I sort of presumed I would never see Destroyer. Dan Bejar resides, seemingly almost hermit-like, several thousand miles away, occasionally touring North America and apparently seldom crossing the Atlantic.
So for some months I listened to Destroyer’s Rubies on repeat, pretending that I was a Canadian artist; that I was part of the unfathomably cool slice of the intelligentsia to which he seemed to belong. It was the first record of his to which I came, and an album that I still think represents the lyrical high water mark of the first decade of the century.
Then Kaputt arrived, and people were suddenly interested. Bejar started appearing on late-night television. He developed a reputation for completing entire sets without taking his hand out of his pocket – for being ‘cool’ to the point of aloofness. And the comparative success that Kaputt has enjoyed meant it finally seemed certain that Destroyer would properly tour the UK.
In the event, that reputation was only partly justified. Granted, he spoke perhaps half a dozen times during the set.
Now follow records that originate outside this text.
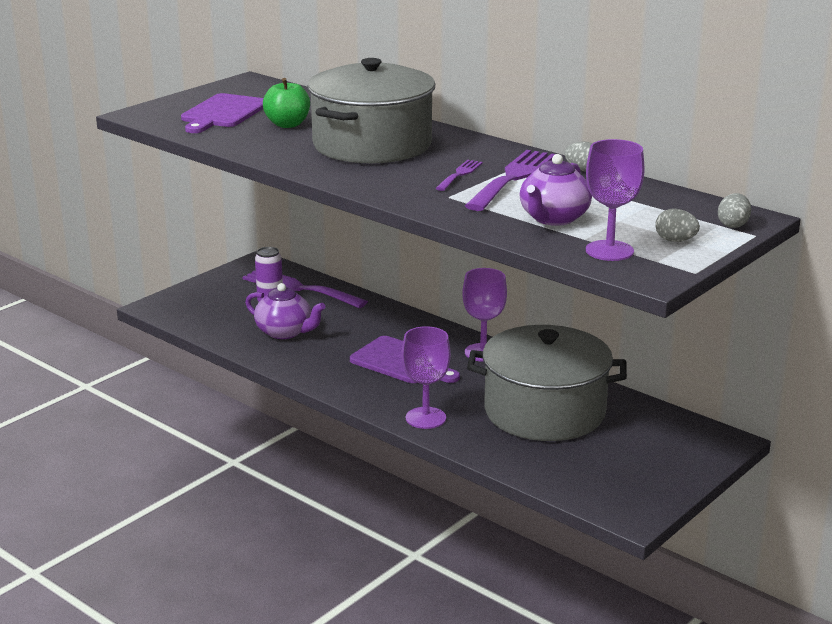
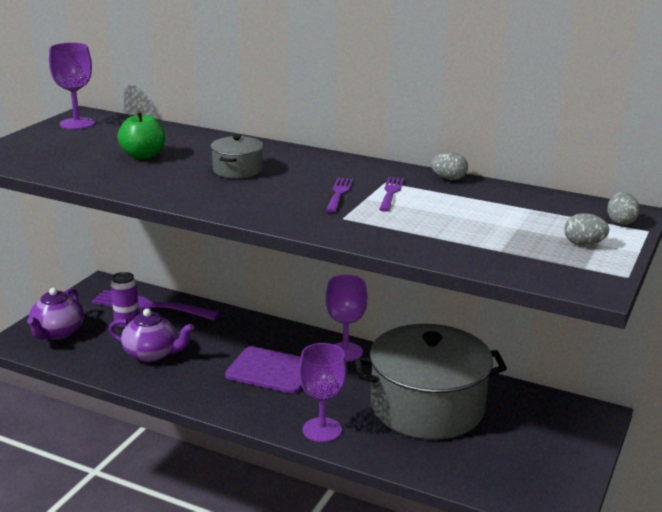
camera: 15 degrees left, 0 degrees up
(223, 113) = (73, 149): purple cutting board -> none
(372, 145) = (237, 170): grey pot -> grey pot, size x0.43
(513, 178) = (391, 192): purple fork -> purple fork, size x0.51
(553, 218) = (457, 232): purple teapot -> purple teapot (57, 332)
(609, 251) = (533, 261): purple goblet -> purple goblet (77, 124)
But, despite the proclamation that he “write poetry for myself”, there was a definite performative element here; the sense of a man carefully constructing an intricate prism through which he should be viewed. Resting a hand faux-camply on his half-height microphone stand, and sweeping aside his enviable hair at every possible opportunity, he careered like an oversized toddler around the line that separates the sit com vision of a West Coast artist, from the outer reaches of the autistic spectrum. The venue, just intimate enough to retain some of the smoky Latin Quarter atmosphere that I always associated with him, certainly helped.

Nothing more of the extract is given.